I was in Barcelona last month and was privileged to see this extraordinary and eye-opening new visitor experience in the heart of Barcelona. The Torre Glòries has long been a dramatic and much-photographed building in the heart of Barcelona. It now has a viewing platform graced by a contemporary cloud sculpture, but it was the basement that took my breath away – showing me Barcelona as I have never seen a city before – I can’t wait to go back and to spend more time in the basement. The basement is a world-class attraction, if you are in Barcelona, don’t miss it – you’d best pre-book your ticket.
First, the tower, with which you may well be familiar, the viewing platform is new and the Tomás Saraceno cloud sculpture is a treat but the basement is the not-to-be missed show stopper – we’ll come to that.
Like Gaudi, Jean Nouvel was inspired by the rounded form of the Montserrat mountains to the north of Barcelona when he designed the Torre Glòries. This signature building is covered by “aluminium sheets lacquered in 26 different colours in earth, red, blue, green and grey tones, which fade the higher they go. The second is formed by 52,744 transparent and translucent panes of glass. These layers evoke shiny, smooth water, full of filtered light.”
Previously known as the Torre Agbar, inaugurated in 2005, it has long been a signature building in the city, rising to 144 metres and at the heart of the diagonals. The observation deck provides a 360° view of the city. It offers more than just an observation deck with a walk-in sculpture by Tomás Saraceno that uses the concept of clouds “to reflect on the interdependence of all living beings.”
Floating amidst the clouds of Barcelona.
All this is stunning but for me it was the basement that wowed.
You enter the new Mirador Torre Glòries through the basement of the tower which offers Hyperview Barcelona created by Media Pro Exhibitions, who design spaces to tell stories. In the basement of the Torre Glòries they present Barcolan as you will never have seen it before.: stunning, enlightening, memorable.
Created using real-time big data to create multi-media sound and visual effects, you feel the pulse of the city. Barcelona is experienced “as a living organism that beats, with rhythms and cycles where people, ecosystems, infrastructures and technologies all intertwine.” Think of James Lovelock’s Gaia Principle applied in sound and vision to Barcelona. For me the experience was transformational.
Barcelonians reminds us that as humans we share the city with a wide diversity of other species, our none human neighbours. This Hyperview of Barcelona reminds us that “All of its neighbours, human and non-human, comprise the dance of the city, a complex daily intertwinement in which pollen in the air, traffic on the streets, seagulls and palm trees, each satellite that crosses its sky and each wave that breaks on the sand, all play a role.” The 132 fine folded paper sculptures of the species by Joan Sallas are exquisite. An attraction in their own right.

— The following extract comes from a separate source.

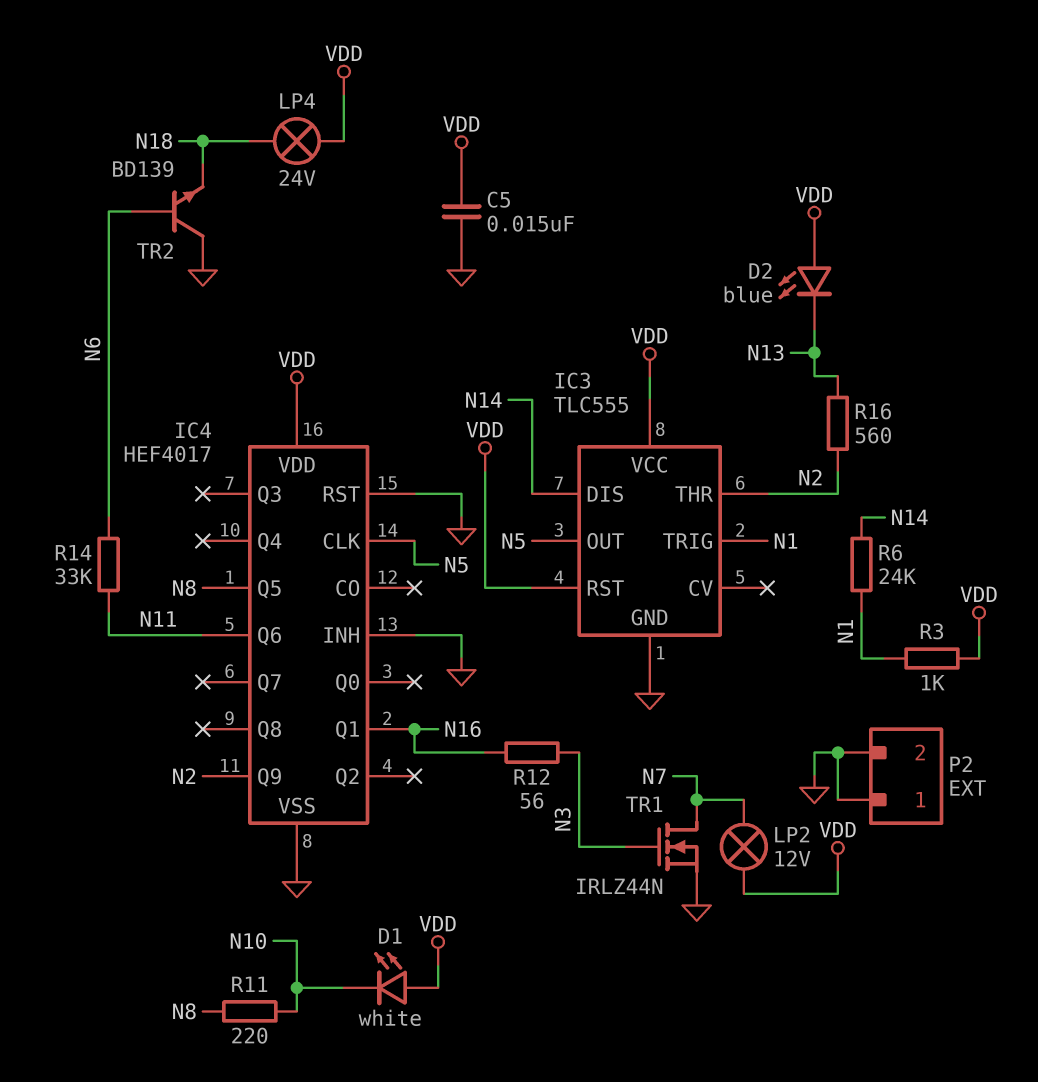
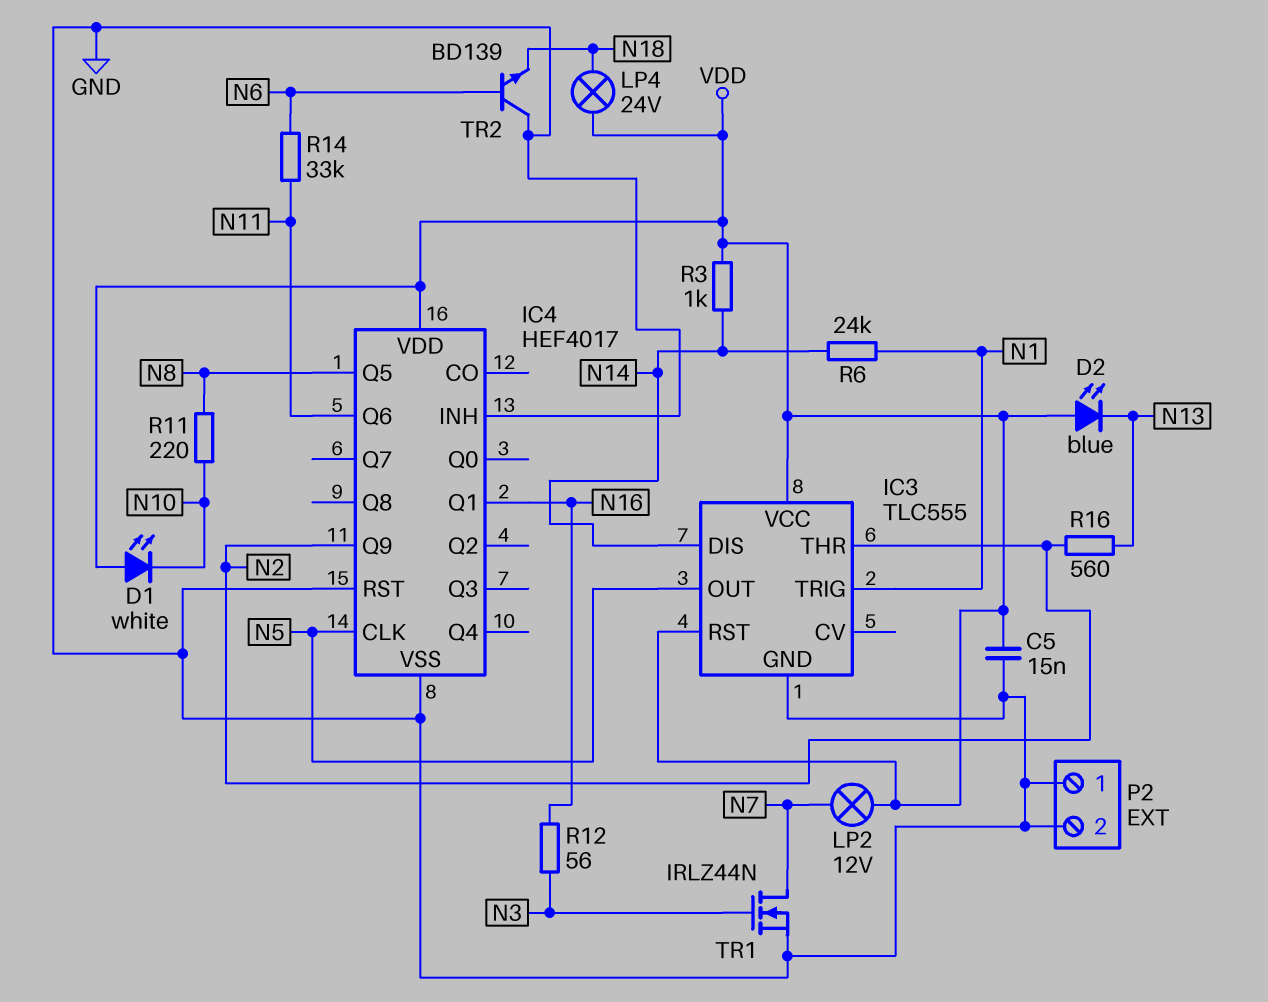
R3: 1k (N1, VDD) -> 1k (N14, VDD)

Atmosferes is a seven-minute experience which explores the space in which the city sits through sky, wind, sea and sound. All are presented in real-time. The projections are generated automatically using data continuously fed from sensors around the city. You will likely want to immerse yourself for more than one seven-minute cycle in this.
Rhythms presents Barcelona as an organism. Revealing the way the air moves, the trees the lungs of the city that make the it habitable, and the flow of goods, people and data through the city. “The city’s health and that of all the living beings inhabiting it depends on the balance of this complex metropolitan metabolism. From these flows of energy, material, information and people, and in the footprints they leave behind, we can read Barcelona’s vital signs.”
Don’t miss this 21st century attraction, understand a city as you have never seen one before, and remember James Lovelock when you experience it.